10.3 Upon the expiration or termination of this Agreement, Liine will have no further obligation to provide Services. You will pay in full for the Services up to and including the last day on which the Services are provided. All your payment obligations as well as Sections 3, 4, 5, 6, 7, 8, 9, 10 and 11 will survive termination of this Agreement.
11.1 This Agreement contains the entire agreement between the parties, both written and oral, and supersedes all other agreements and understandings between the parties with respect to the subject matter hereto.
11.2 This Agreement shall be governed by and construed in accordance with the laws of the State of North Carolina, without regard to the choice of law provisions thereof. Any dispute or claim arising out of, or in connection with, this Agreement shall be finally settled by binding arbitration in Raleigh, North Carolina, in accordance with the then-current rules and procedures of the American Arbitration Association by one (1) arbitrator appointed by the American Arbitration Association. The arbitrator shall apply the law of the State of North Carolina, without reference to rules of conflict of law or statutory rules of arbitration, to the merits of any dispute or claim. Judgment on the award rendered by the arbitrator may be confirmed, reduced to judgment and entered in any court of competent jurisdiction. The parties agree that, any provision of applicable law notwithstanding, they will not request, and the arbitrator shall have no authority to award punitive or exemplary damages against any party. In the event that any arbitration, action or proceeding is brought in connection with this Agreement, the prevailing party shall be entitled to recover its costs and reasonable attorneys’ fees.
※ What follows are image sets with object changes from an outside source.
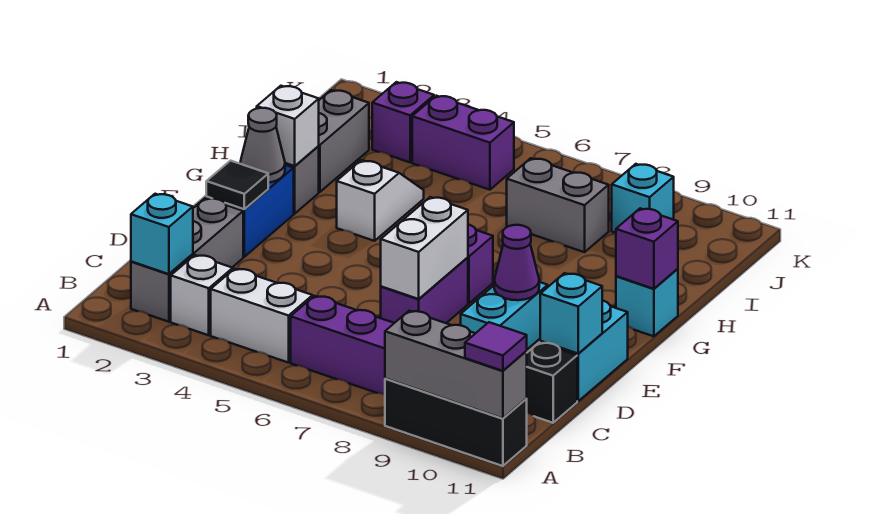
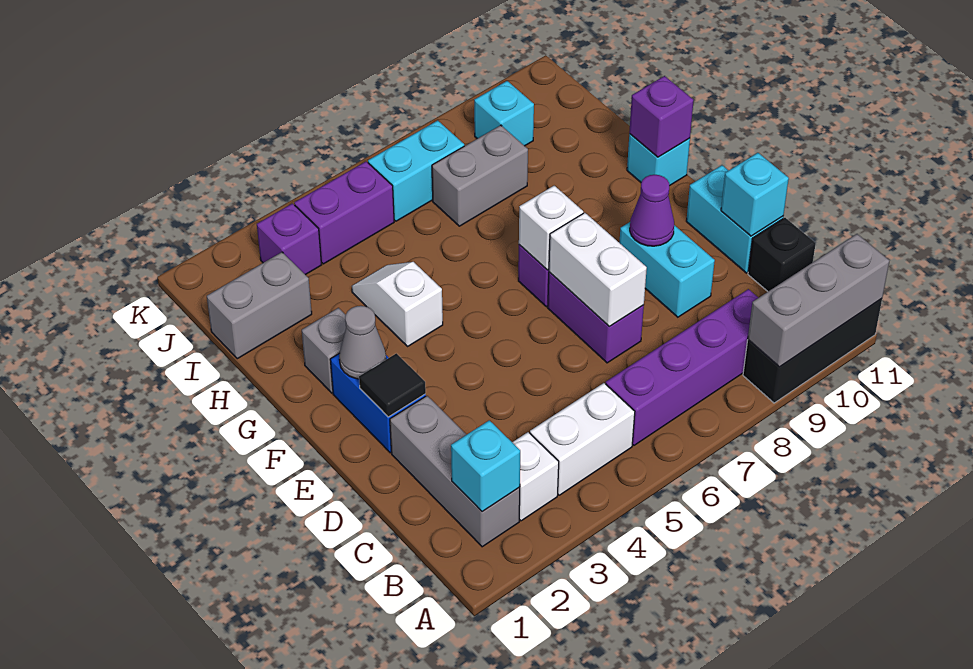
purple tile A11 level 3 -> none
white brick G2 level 2 -> white brick F7 level 2
grey brick H2:I2 level 1 -> grey brick I1:I2 level 1
none -> cyan brick J6:J7 level 1

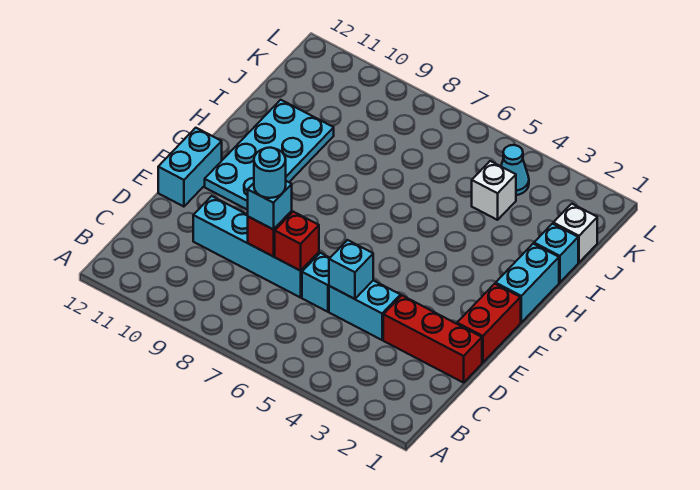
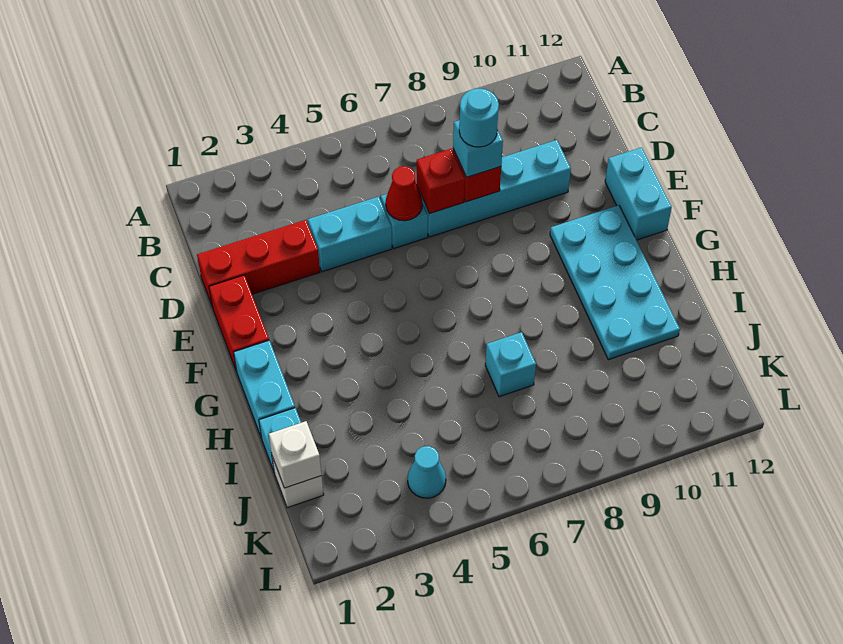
cyan brick D5 level 2 -> cyan brick I7 level 1
none -> red cone D6 level 2
white brick J4 level 1 -> white brick J1 level 2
11.3 Neither party shall be held responsible for any delay or failure in performance hereunder caused in whole or in part by earthquakes, fires, strikes, floods, embargoes, labor disputes, acts of sabotage, riots, wars, accidents, delays in carriers or suppliers, acts or omissions or other causes beyond such party’s control.
11.4 You shall be responsible for obtaining and maintaining any equipment and ancillary services needed to connect to, access or otherwise use the Services, including, without limitation, modems, hardware, servers, software, operating systems, networking, web servers, telephone systems and the like.
11.5 If any provision of this Agreement shall be held by a court of law of competent jurisdiction to be illegal, invalid or unenforceable, that provision shall be reformed, construed and enforced to the maximum extent permissible, and the remaining provisions shall remain in full force and effect.
11.6 You agree that Liine may reference you and your company as a customer of Liine’s products and services in Liine’s advertising and marketing.
November 25, 2020
EXHIBIT A – HIPAA BUSINESS ASSOCIATE ADDENDUM
If you are a “covered entity” or a “business associate” and your Content includes “protected health information,” as those terms are defined at 45 C.F.R. § 160.103, the Agreement incorporates the terms of this HIPAA Business Associate Addendum (“BAA”). If there is any conflict between a provision in this BAA and a provision in the Agreement, this BAA will control.
Except as otherwise noted in this BAA, any and all capitalized terms in this BAA shall have the meanings ascribed to those terms in the HIPAA Rules, and if not defined by HIPAA, such terms shall have the definitions set forth in the Agreement.